Fim da coligação para eleição de deputados e o
estabelecimento da cláusula de barreira podem mudar Congresso
POR MARIANA SANCHES E JULIANNA GRANJEIA
SÃO PAULO - O termo “sopa de letrinhas”, tão usado para
definir o Congresso Nacional, pode estar perto de perder o sentido. A alcunha,
justificada pela profusão de siglas partidárias com assentos na Câmara, vai se
tornar obsoleta caso sejam aprovadas duas dentre as muitas propostas da reforma
política, defendida pela presidente Dilma Rousseff em seu primeiro discurso
pós-reeleição. A Câmara dos Deputados eleita em 2014 conta com 28 partidos, que
dividem 513 cadeiras. Se aplicado à situação atual o fim da coligação para
eleição de deputados, cinco partidos seriam automaticamente excluídos da casa.
Em uma mudança ainda mais profunda, que incluiria o estabelecimento da cláusula
de barreira, 182 cadeiras ficariam vagas, e apenas sete partidos permaneceriam
com representação na Câmara (PT, PMDB, PSDB, PSD, PP, PSB e PR).
Tomemos por exemplo o PMDB. Pelo modelo eleitoral atual, o
partido é um dos maiores credores destas eleições. Em 2014, elegeu 66
deputados. Mas, se fossem proibidas as coligações proporcionais ou se fosse
instituída a cláusula de barreira para partidos, o PMDB contaria com 102 ou 89
parlamentares, respectivamente. Como é possível?

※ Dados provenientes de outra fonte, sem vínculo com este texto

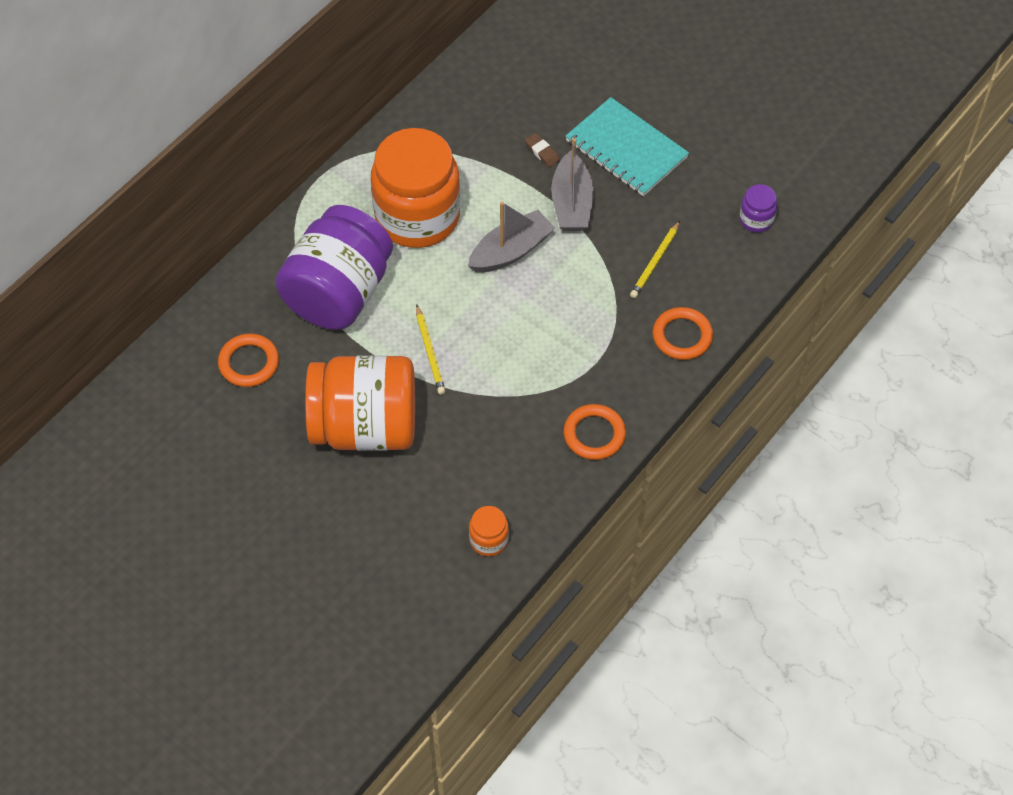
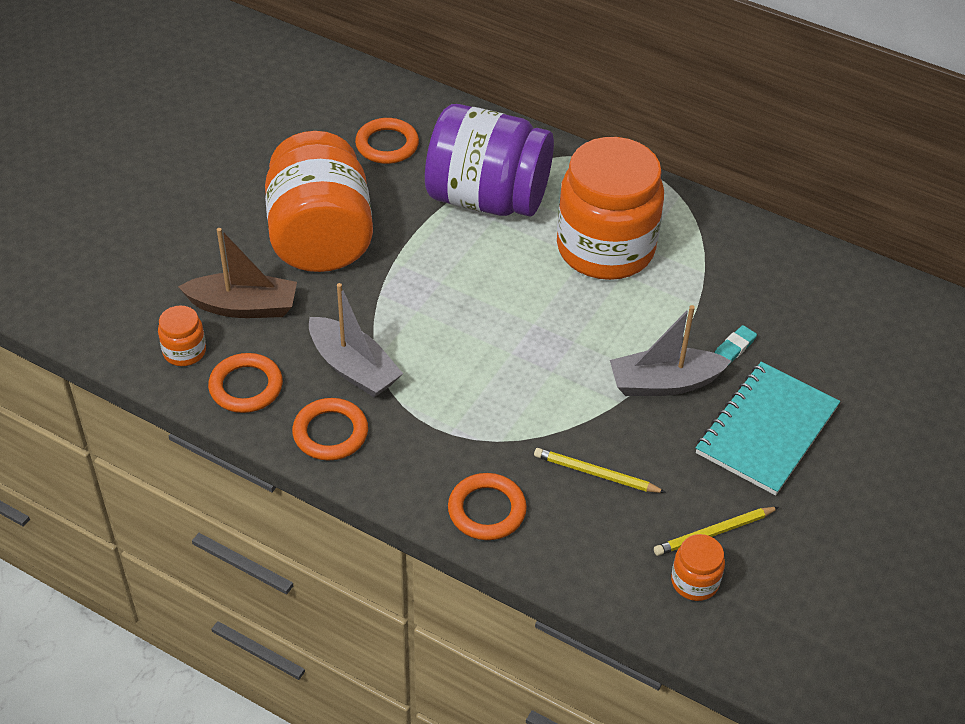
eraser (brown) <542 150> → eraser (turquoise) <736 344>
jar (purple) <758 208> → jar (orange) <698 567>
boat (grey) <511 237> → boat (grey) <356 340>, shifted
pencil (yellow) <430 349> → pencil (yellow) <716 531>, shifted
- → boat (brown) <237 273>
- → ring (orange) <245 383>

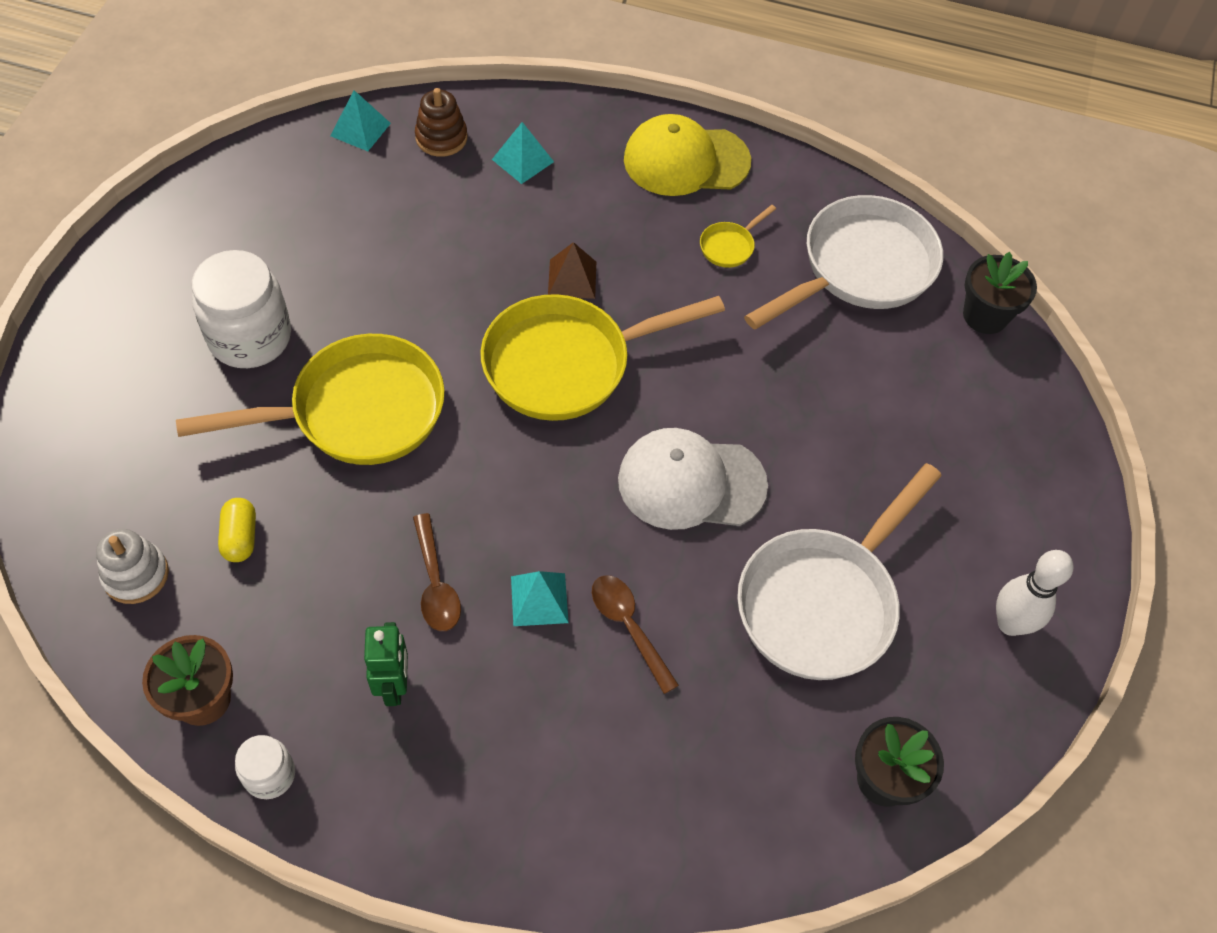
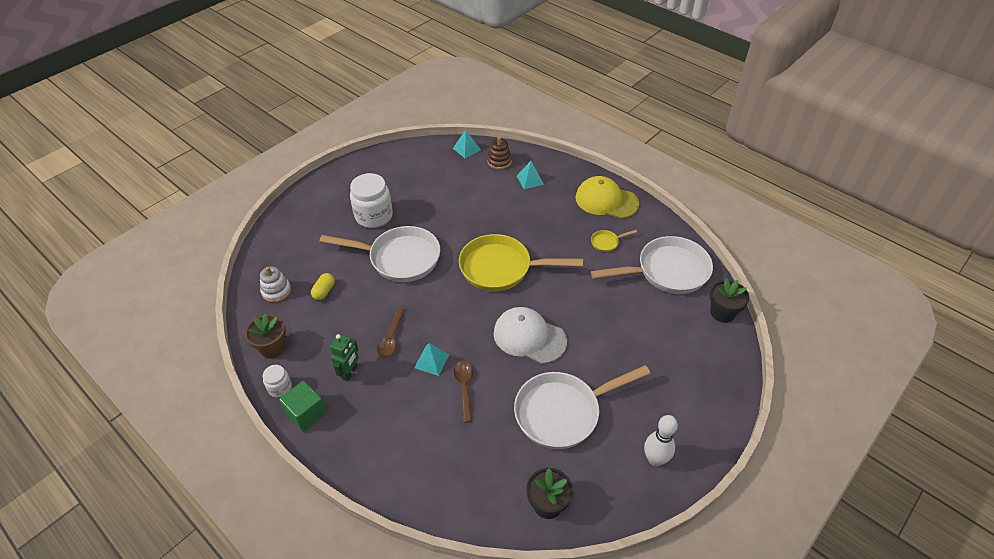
pyramid (brown) <572 270> → -
pan (yellow) <310 399> → pan (white) <380 254>
- → cube (green) <303 406>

Esse caso ilustra a opacidade do sistema político
brasileiro. Como o PMDB fez nada menos do que 166 coligações nos estados, os
votos recebidos pelo partido acabaram repartidos entre os aliados, engordando a
bancada de quem não foi votado e esvaziando a do PMDB, que havia sido escolhido
pelo eleitor na urna.
— Há dois problemas nisso. O primeiro é que a coligação
transfere voto sem que o eleitor tenha informação disso. Então a pessoa pode
ter votado em um partido da situação, mas, pela composição da coligação
estadual, acaba elegendo um deputado de oposição — explica o cientista político
Jairo Nicolau, da UFRJ, que prossegue: — O segundo é que o modelo favorece a
dispersão dos partidos. Não tenho conhecimento de nenhum outro parlamento no
mundo em que haja 28 partidos com cadeiras. Essa fragmentação dificulta
aprovação de leis e favorece chantagens e achaques.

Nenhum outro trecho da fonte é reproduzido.